4. Follow-Up/ Safety Measures
According to Aviation Safety Network (2010), the National Transportation Safety Board issued several recommendations in December 1985 after the incident. These recommendations addressed a.o. design, maintenance and inspections issues relating to the pressure bulkhead.
Firstly, the manufacturer was required to modify the design of the Boeing 747 empennage by adding a structural cover for the opening within the empennage. This is to ensure that in the event of a significant pressure that is built up in the normally unpressurized empennage, the structural integrity of the stabilizers will be protected. This modification was associated on all Boeing 747 airplanes.

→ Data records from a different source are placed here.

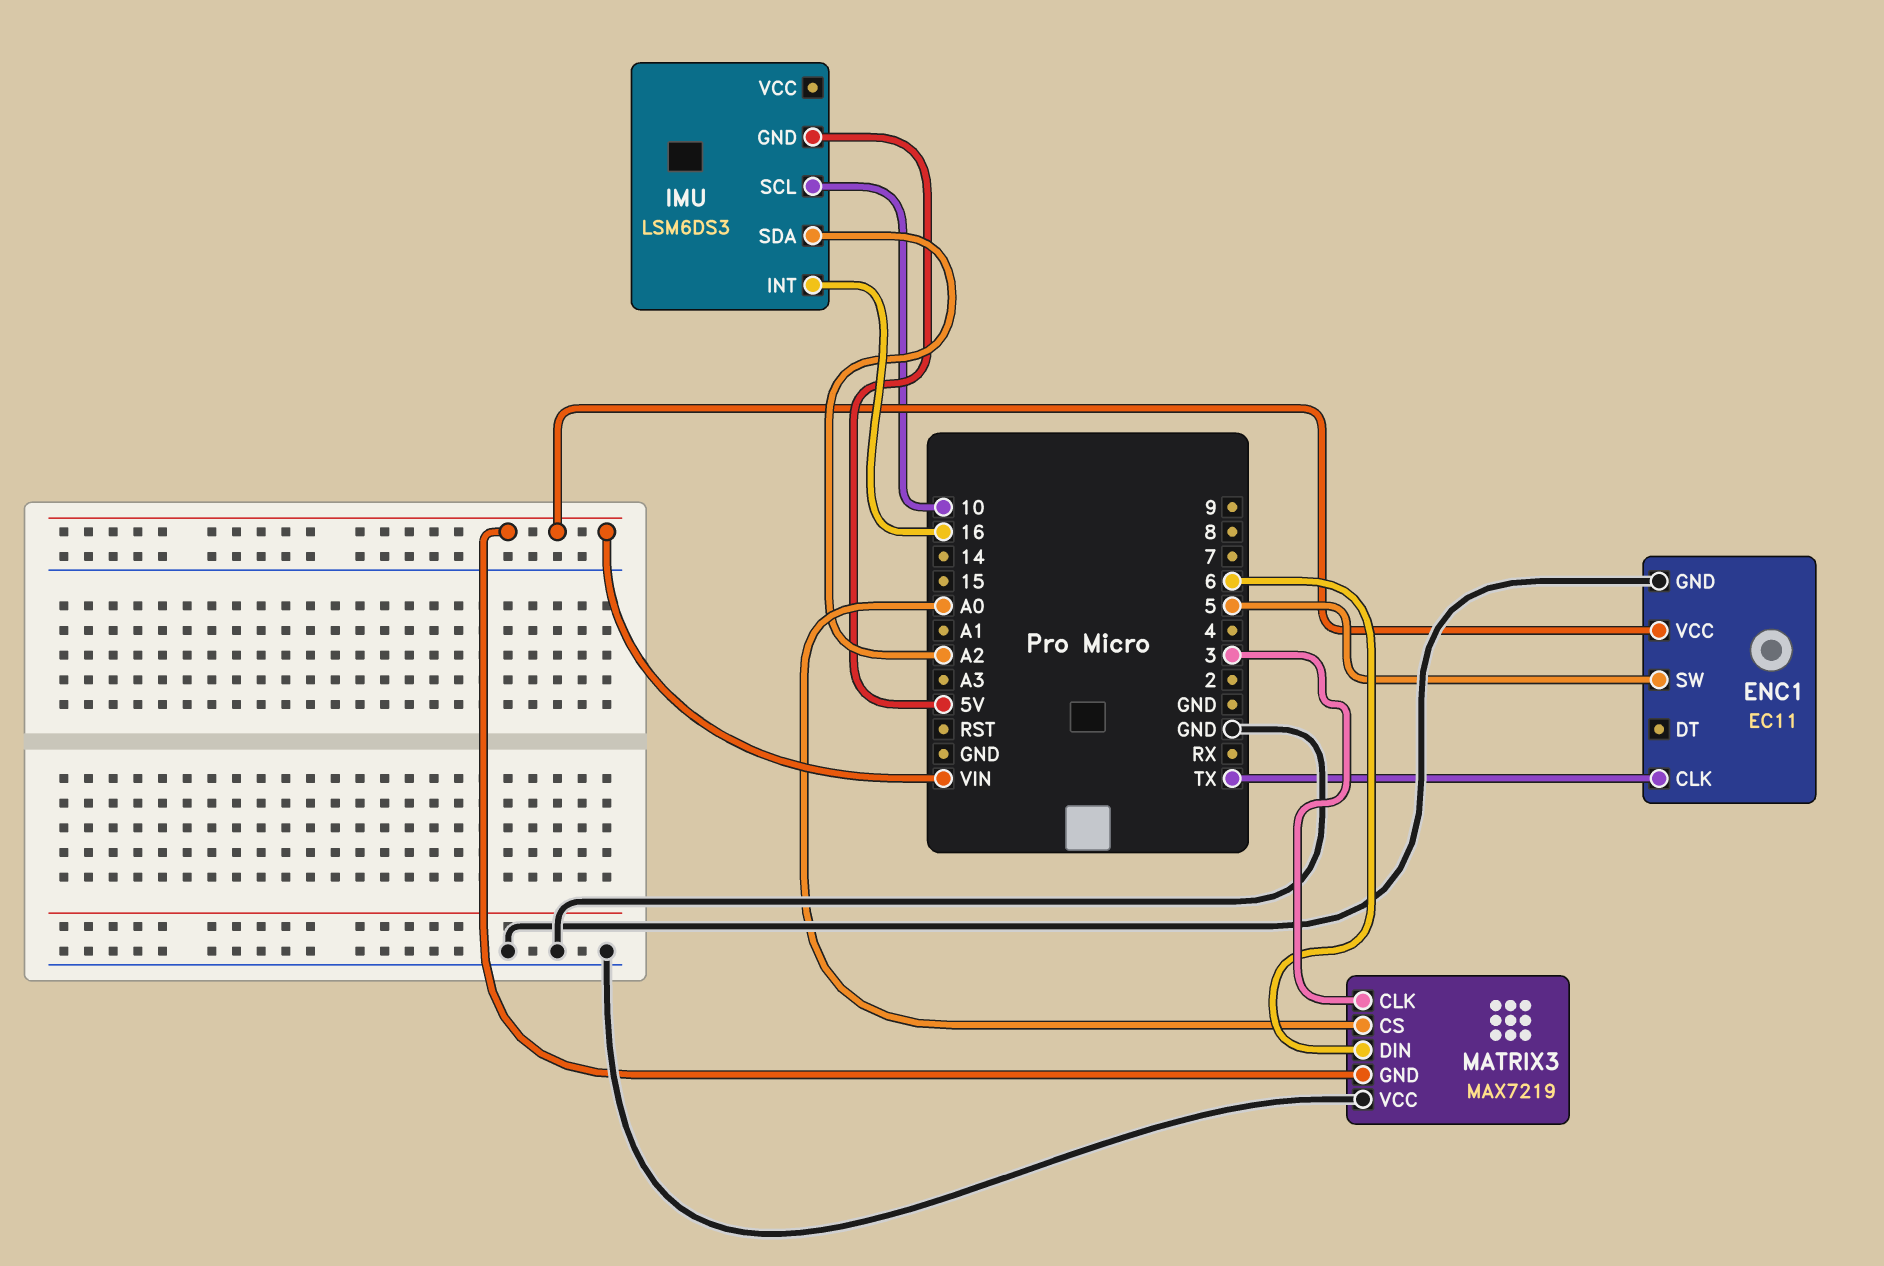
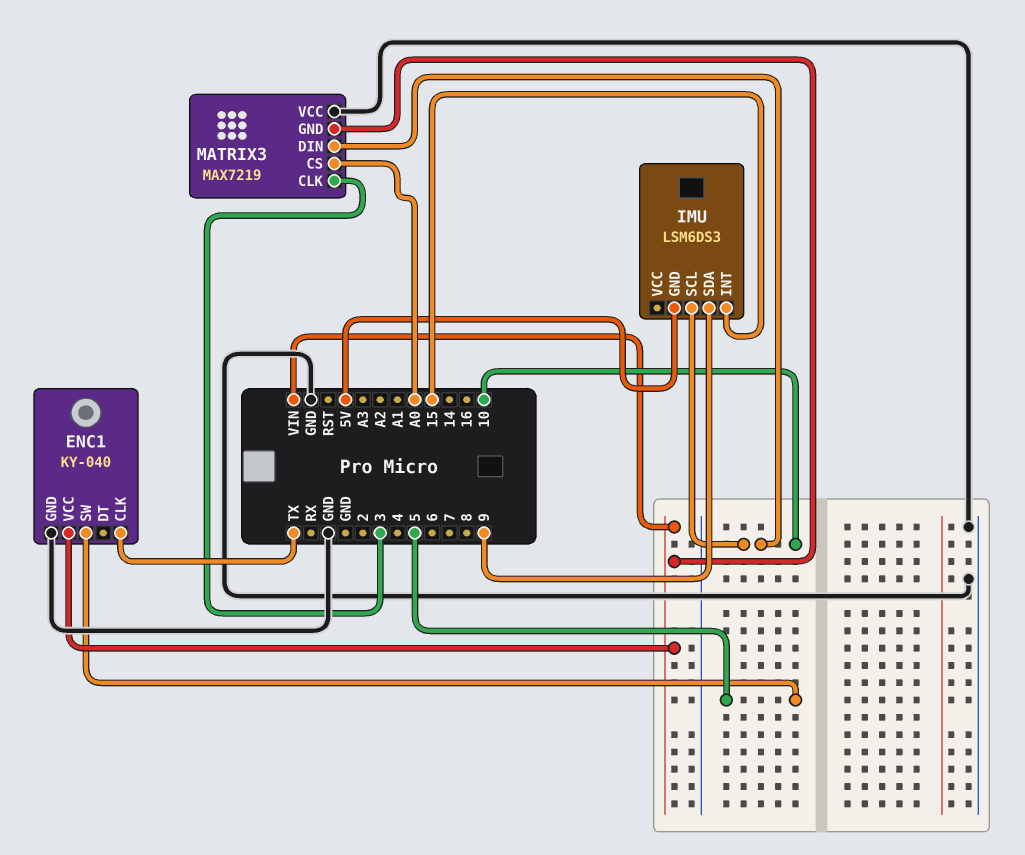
ENC1: EC11 -> KY-040
IMU pin INT: 16 -> 15
IMU pin SDA: A2 -> 9
MATRIX3 pin DIN: 6 -> 10

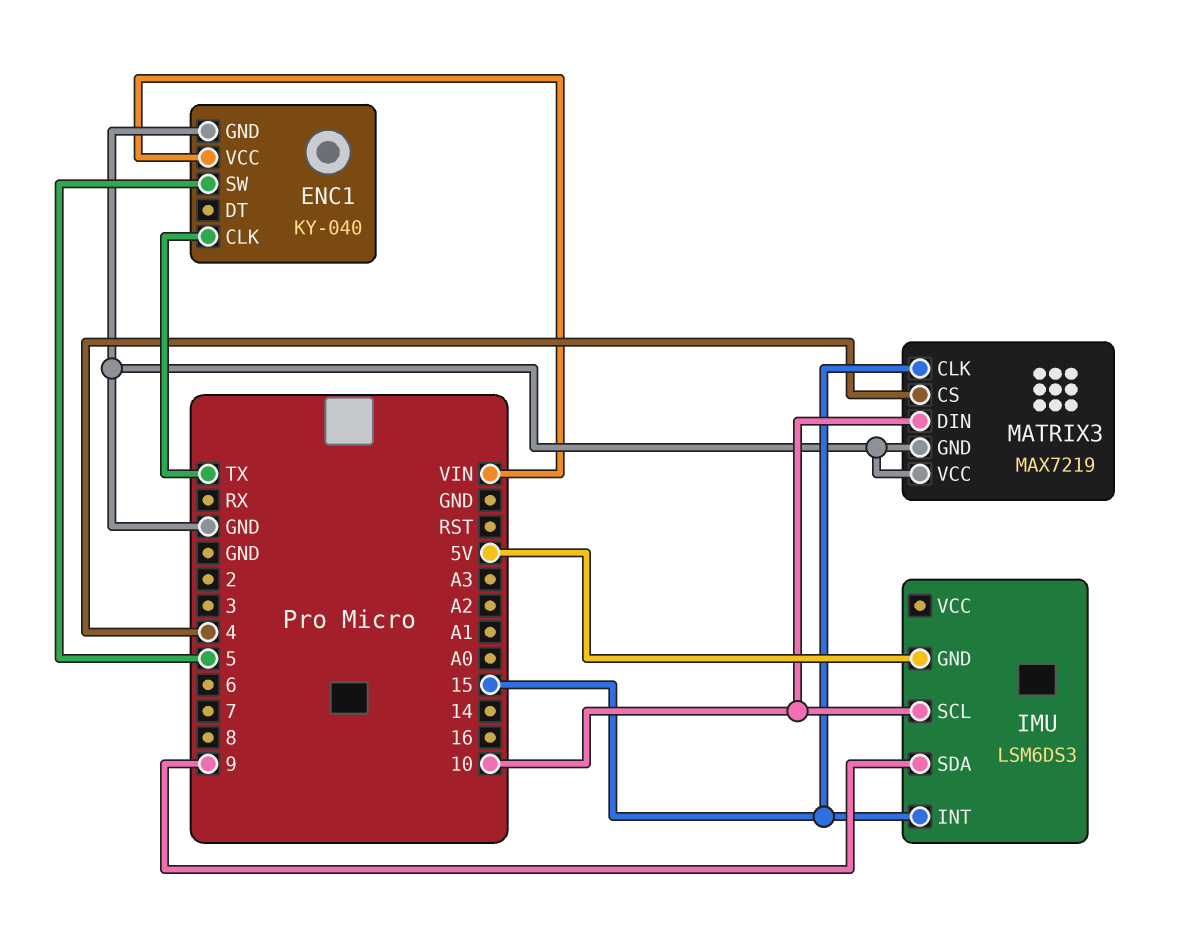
MATRIX3 pin CLK: 3 -> 15
MATRIX3 pin CS: A0 -> 4
MATRIX3 pin GND: VIN -> GND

Secondly, the manufacturer was required to install a hydraulic fuse in hydraulic system on all Boeing 747 series airplanes. This is to ensure that in the event of an emergency, all four hydraulic systems will not be impaired.
Thirdly, the design of the Boeing 747 and 767 aft pressure bulkhead was re-evaluated. This was done by requesting Boeing to analyze and test further the pressure bulkhead to demonstrate the validity of the fail-safe "flapping" failure mode. Fail-safe means that in the event of failure, the bulkhead responds in a way that will cause no harm, or at least minimum of harm to other parts on the aircraft.
Lastly, the inspection program for the Boeing 747 rear pressure bulkhead was revised to establish an inspection beyond the routine visual inspection performed. This is to detect the extent of any possible multiple site fatigue cracking such as nanotubes.